VBA Classes, Text File Clean up, with DTS Package

  • Let me preface this question by stating that I am very new to using DTS.  I am trying to import several text files that are preformatted for viewing.  Unfortunately, that is the only option now to get the data.  I am trying to import the data, but the reports have need values in the header, and also in a fixed field format (per page).

    I thought of using a VBA class that I have to read through a text file, and then compile an insert statement by reading the header, and then the fixed fields in the page.  But I am unsure how or if VBA classes can be used in SQL Server.

    Next thought was importing the file in a temp table that has nchar fields, and trying to get the data from it. 

    To sum it up, I am looking for some suggestions from other users experience imported formatted text files into SQL Server.  I would like to import these files through a DTS package for simplicity.

    Thanks again for looking at this thread.


    "Life without progression is entropy"
    Sam Jaynes

  • Have you tried to use Enterprise Manager (EM) to Import these text files? This will generate DTS transform for importing files.

    Otherwise, try posting a sample of a few rows of the text file. and the DDL (CREATE table) for the tables that need to be populated.

    Andy

  • You may want to look into Monarch if these are human-readable formatted text files. The Monarch Pro version should have a command-line interface so you can pass in files to process and output file names. You can then use DTS/SSIS to import those files.

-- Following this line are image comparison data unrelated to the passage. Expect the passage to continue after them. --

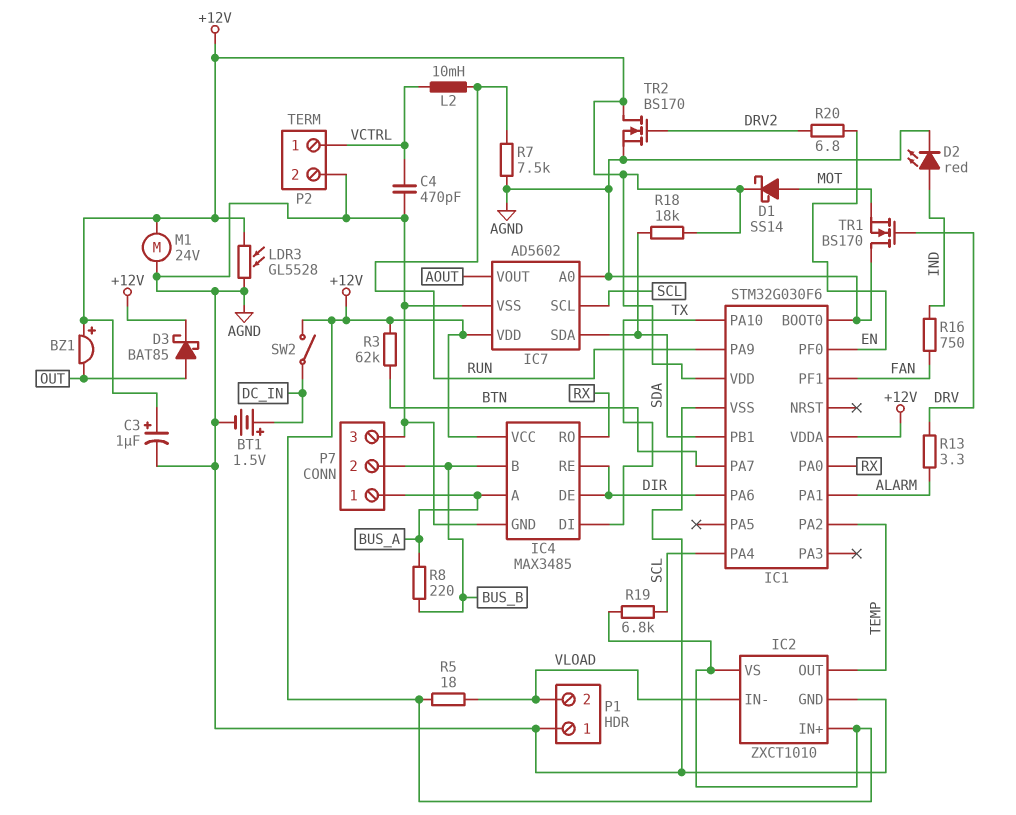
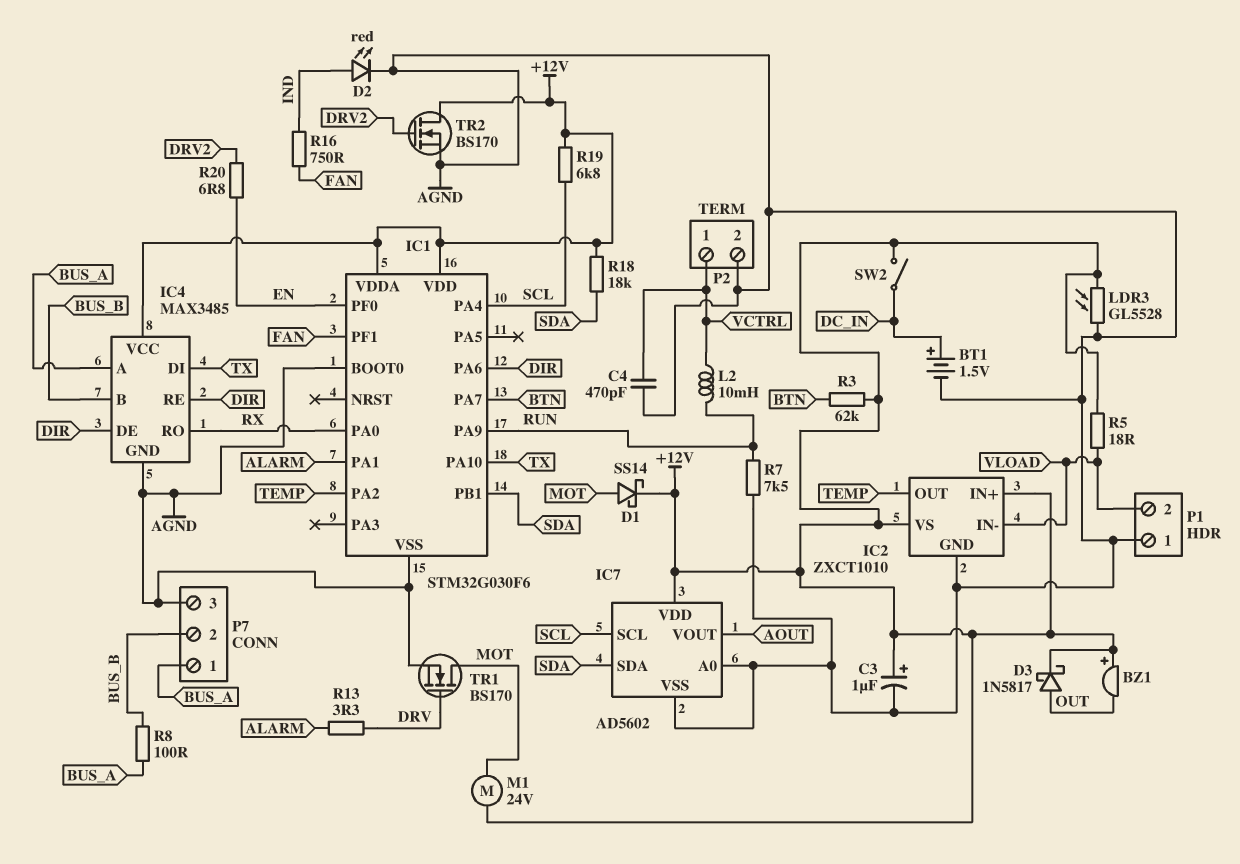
D3: schottky BAT85 (A OUT, K +12V) -> schottky 1N5817 (A OUT, K +12V)
M1: motor 24V (+12V, AGND) -> motor 24V (+12V, MOT)
R8: 220 (BUS_A, BUS_B) -> 100 (BUS_A, BUS_B)
TR1: NMOS BS170 (G DRV, D AGND, S MOT) -> NMOS BS170 (G DRV, D MOT, S AGND)

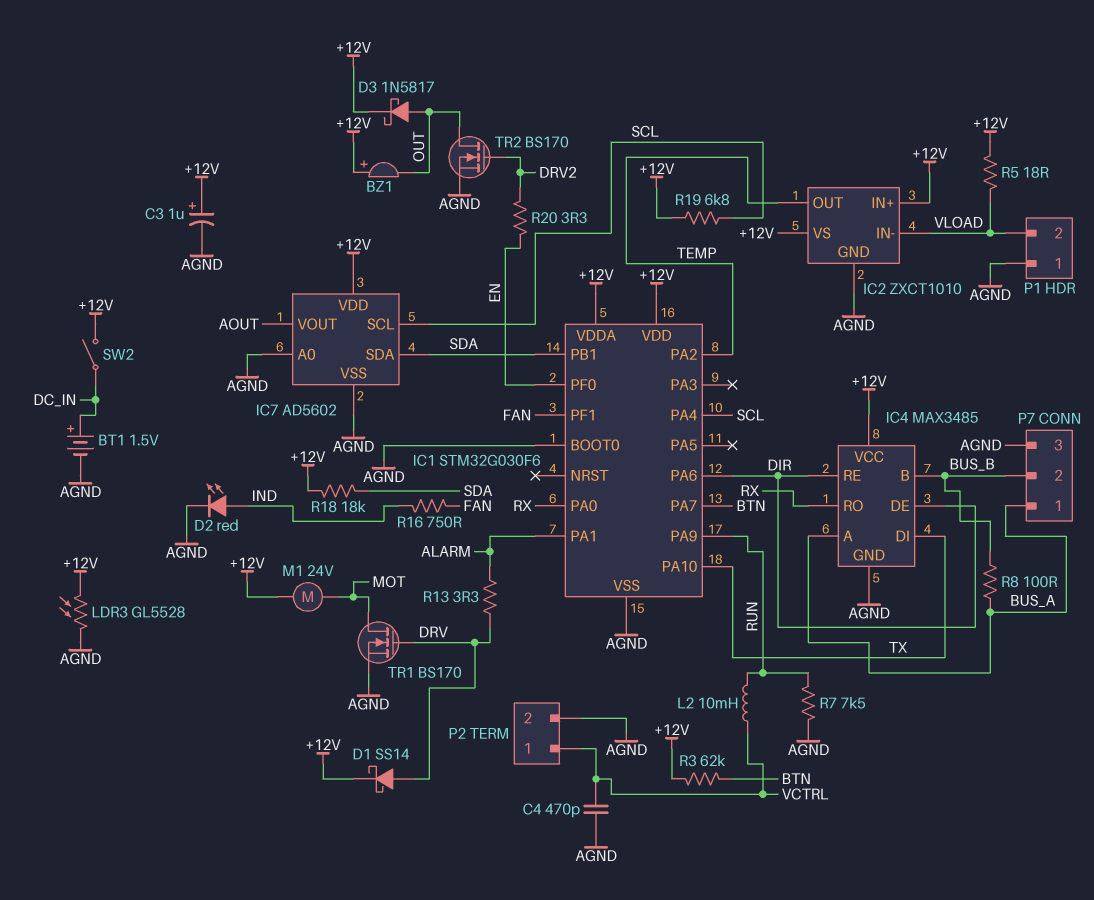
D1: schottky SS14 (A MOT, K +12V) -> schottky SS14 (A DRV, K +12V)
R20: 6.8 (DRV2, EN) -> 3.3 (DRV2, EN)
TR2: NMOS BS170 (G DRV2, D +12V, S AGND) -> NMOS BS170 (G DRV2, D OUT, S AGND)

    Ideally, see what the cost would be to generate some delimited or fixed-format file containing that data. My previous company did that and it took a while, but was well worth it for the amount the file was used.

    -Pete

  • I've imported a number of formatted .txt files using DTS just by inserting the entire row into a record and splitting it up once it landed in my database.

  • Are you using a insert trigger to split it?


    "Life without progression is entropy"
    Sam Jaynes

  • After reading this a little more closely, I'd have to agree with the poster who indicated to read it into a table, the split the text through TSQL commands. You can use VBScript in your transforms, but that will be painful. If you go up to SSIS, you can use something closer to VBA.Net.

    I think your best bet may be to import into a table with an Identity field. You should have sequential inserts at that point and can pull the "header" data out of one row, then all text up to the row before the next header. Format that all the same and put into a table or transform appropriately. Then work on the next set, etc. You could probably use global variables to store the most recent header and start/end ID of the data for that header. Your formats may even be semi-standard and can be generalized to a handful of stored procs that would take a format type, start row, and end row as parameters. That proc would then format the data appropriately.

    If the data is delimited on each page, but ragged-right (not same number of columns or even differing by page) check out one of the recent posts by Jamie Thompson (http://blogs.conchango.com/jamiethomson) - he had one on strangely structured delimited files @ http://blogs.conchango.com/jamiethomson/archive/2006/07/14/4226.aspx

    -Pete

  • Thank you for your responses... I got pulled away on another project.

    Using DTS Wizard, I was able to build a fixed-width DTS package to import the text at least.  Since the report has a jagged right edge... I ran into a couple problems , I had to force the wizard to skip the first 15 lines so it can see the true length each row (to create the column lengths).  Consequently, I am missing the first 15 lines which contain a Operator number I need.  Is there way to change it to look at the first line again?

    Now since the data is somewhat in a table, I need to accomplish a few things:

    1) Trim Left and Right of each column (after import or through vbs script on importing???) Suggestions?

    2)  Remove empty columns that seperate needed columns

    3) And lastly (for now), I need to read through the table, obtain the operator number in col0015, and apply it to the data in a few rows later.  By the way, the operator id, since chopped in this 'viewable text file report' looks like this in col0015 [erator:  0101].

    All rows in between can be ignored, deleted, or truncated.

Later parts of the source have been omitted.